Task details: Below are some entries. Count the lines where "text" appears and state only that number.

Records for this task:
^^^^^^^^^^^^^^^^

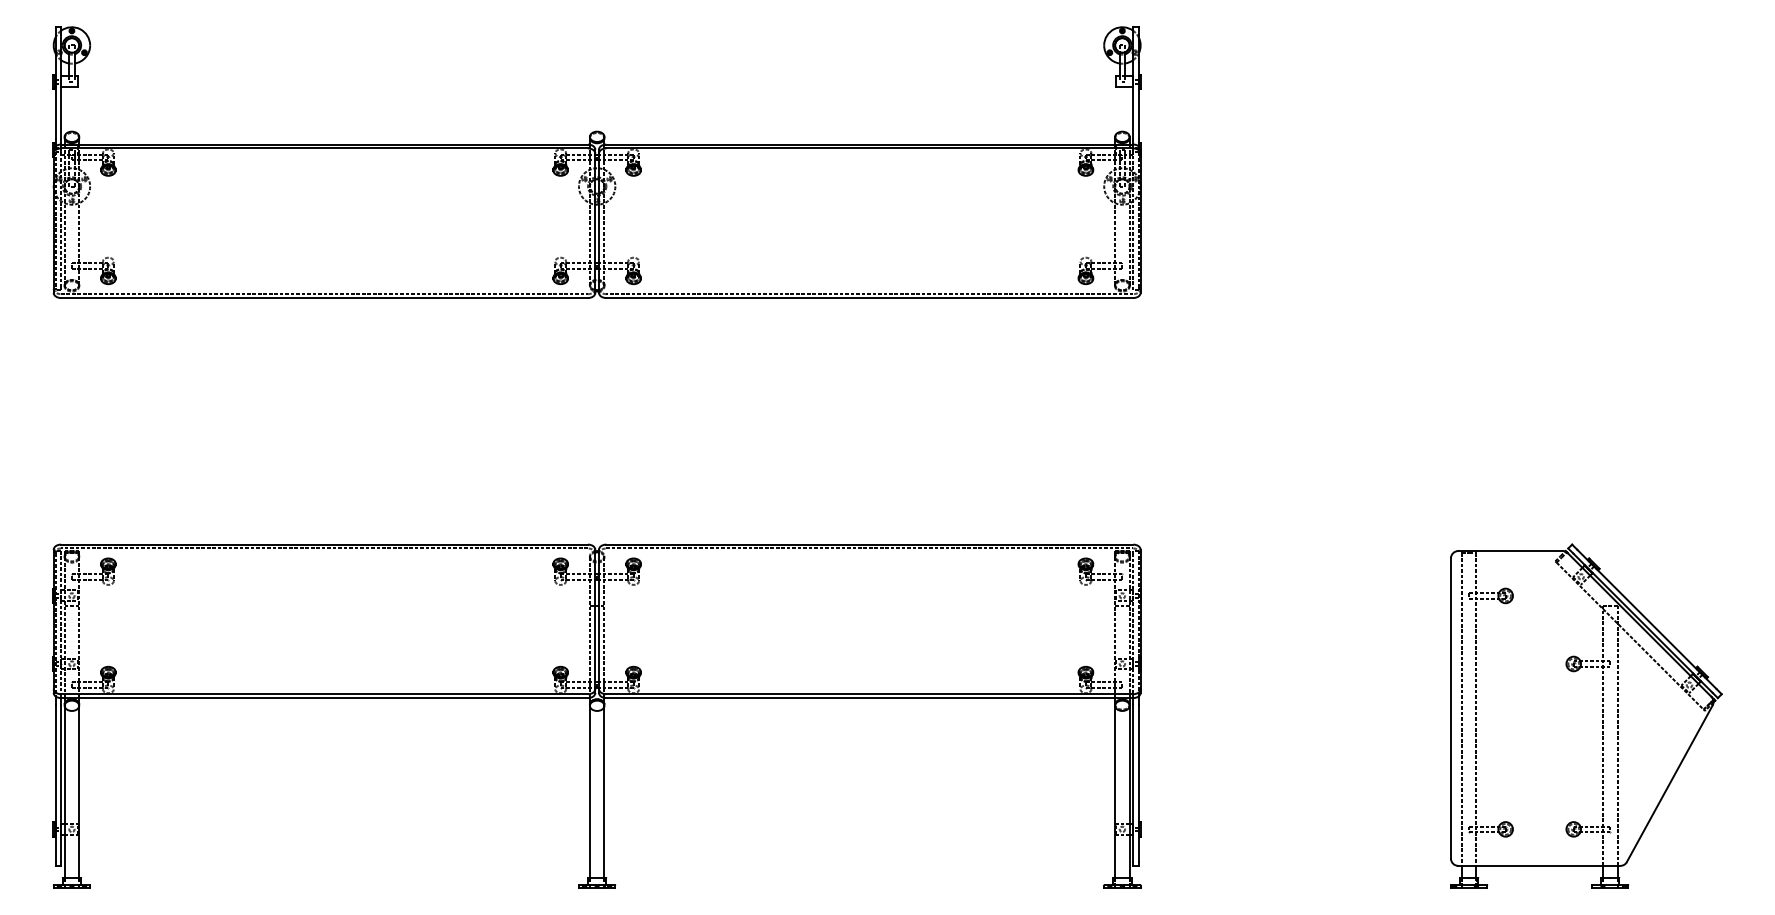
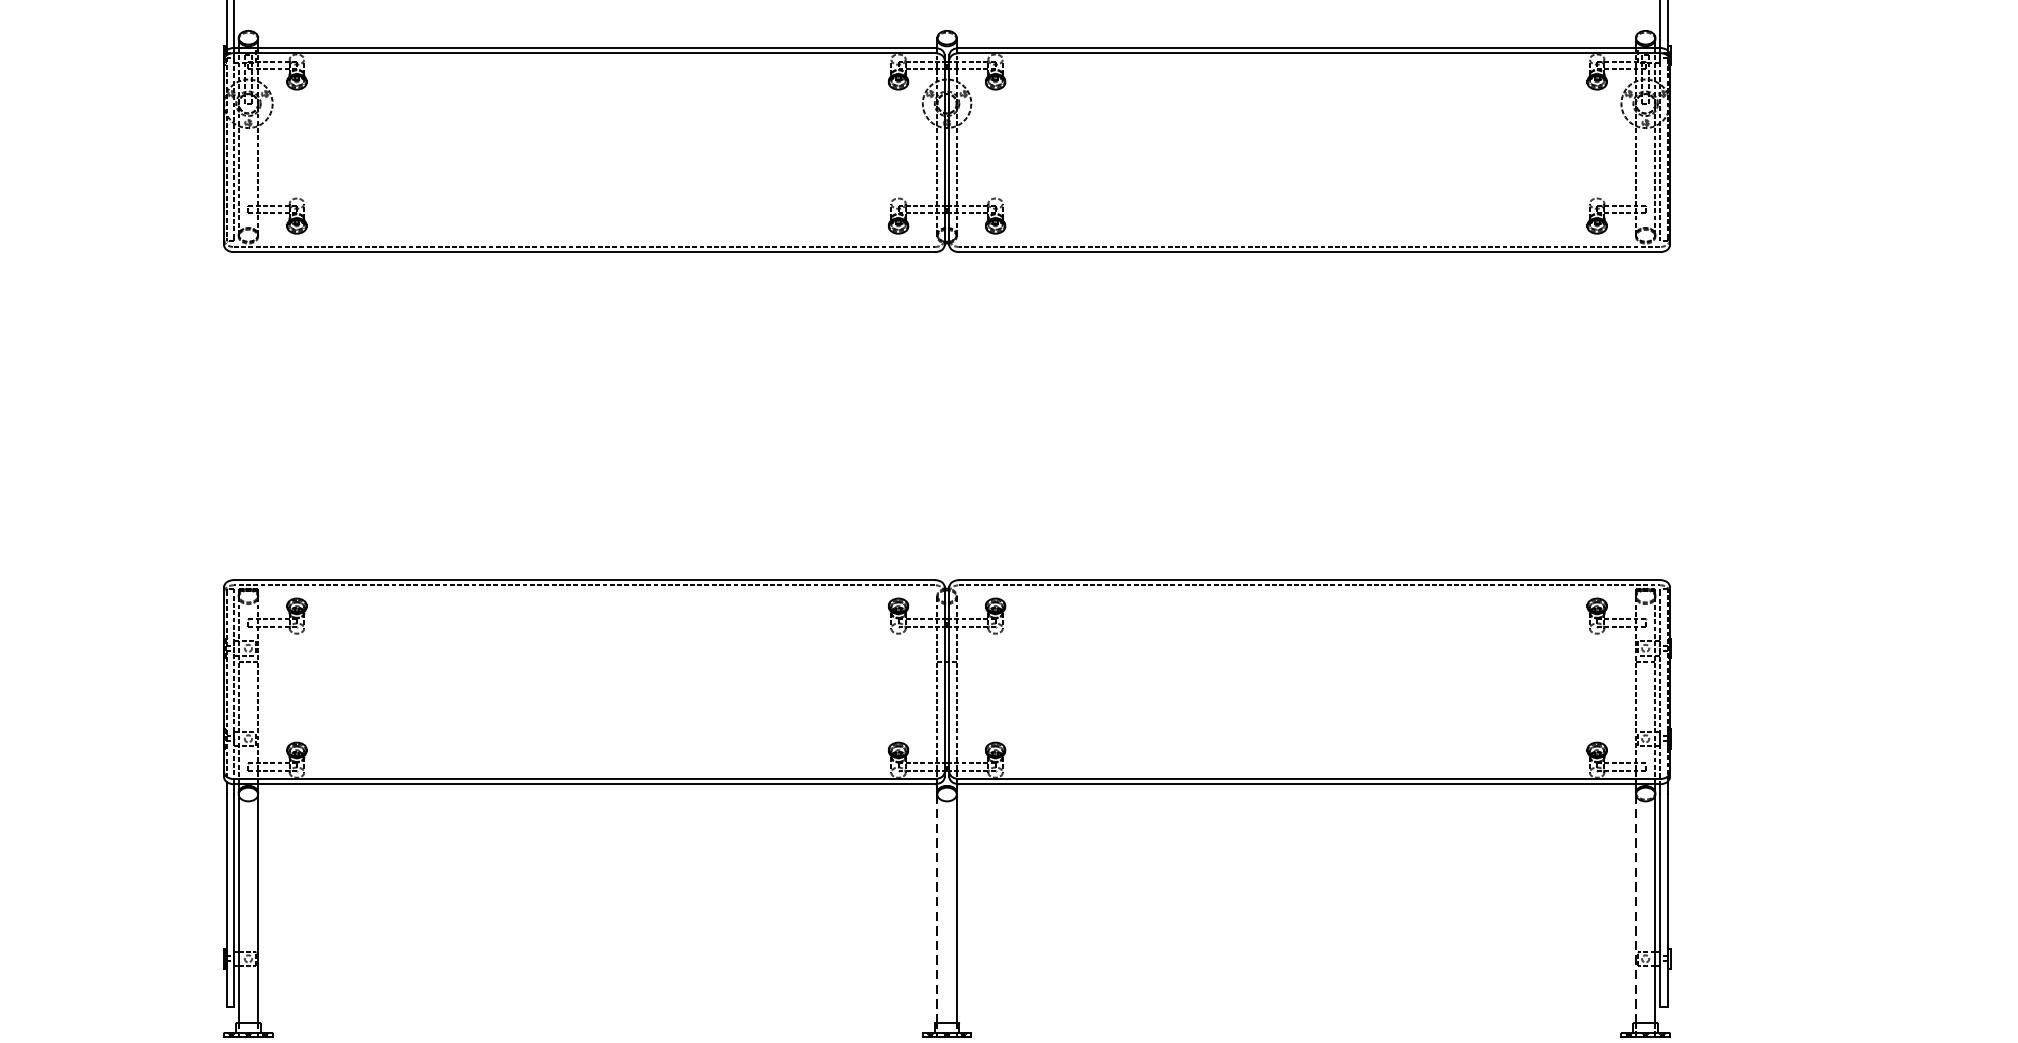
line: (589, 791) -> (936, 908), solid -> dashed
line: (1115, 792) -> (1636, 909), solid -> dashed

^^^^^^^^^^^^^^^^

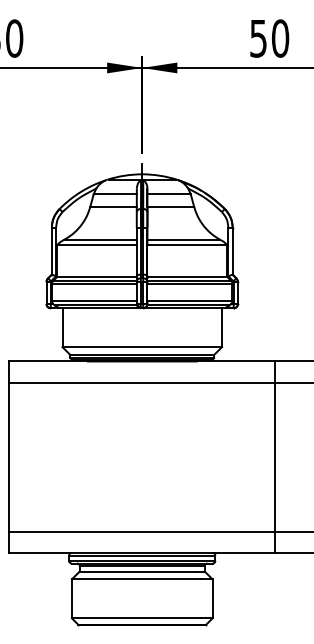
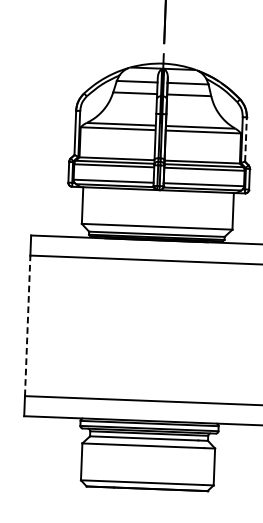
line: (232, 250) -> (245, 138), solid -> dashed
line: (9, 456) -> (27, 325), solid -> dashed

^^^^^^^^^^^^^^^^

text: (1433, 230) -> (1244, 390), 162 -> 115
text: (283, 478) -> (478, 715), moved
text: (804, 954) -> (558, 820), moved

^^^^^^^^^^^^^^^^

Result below: 3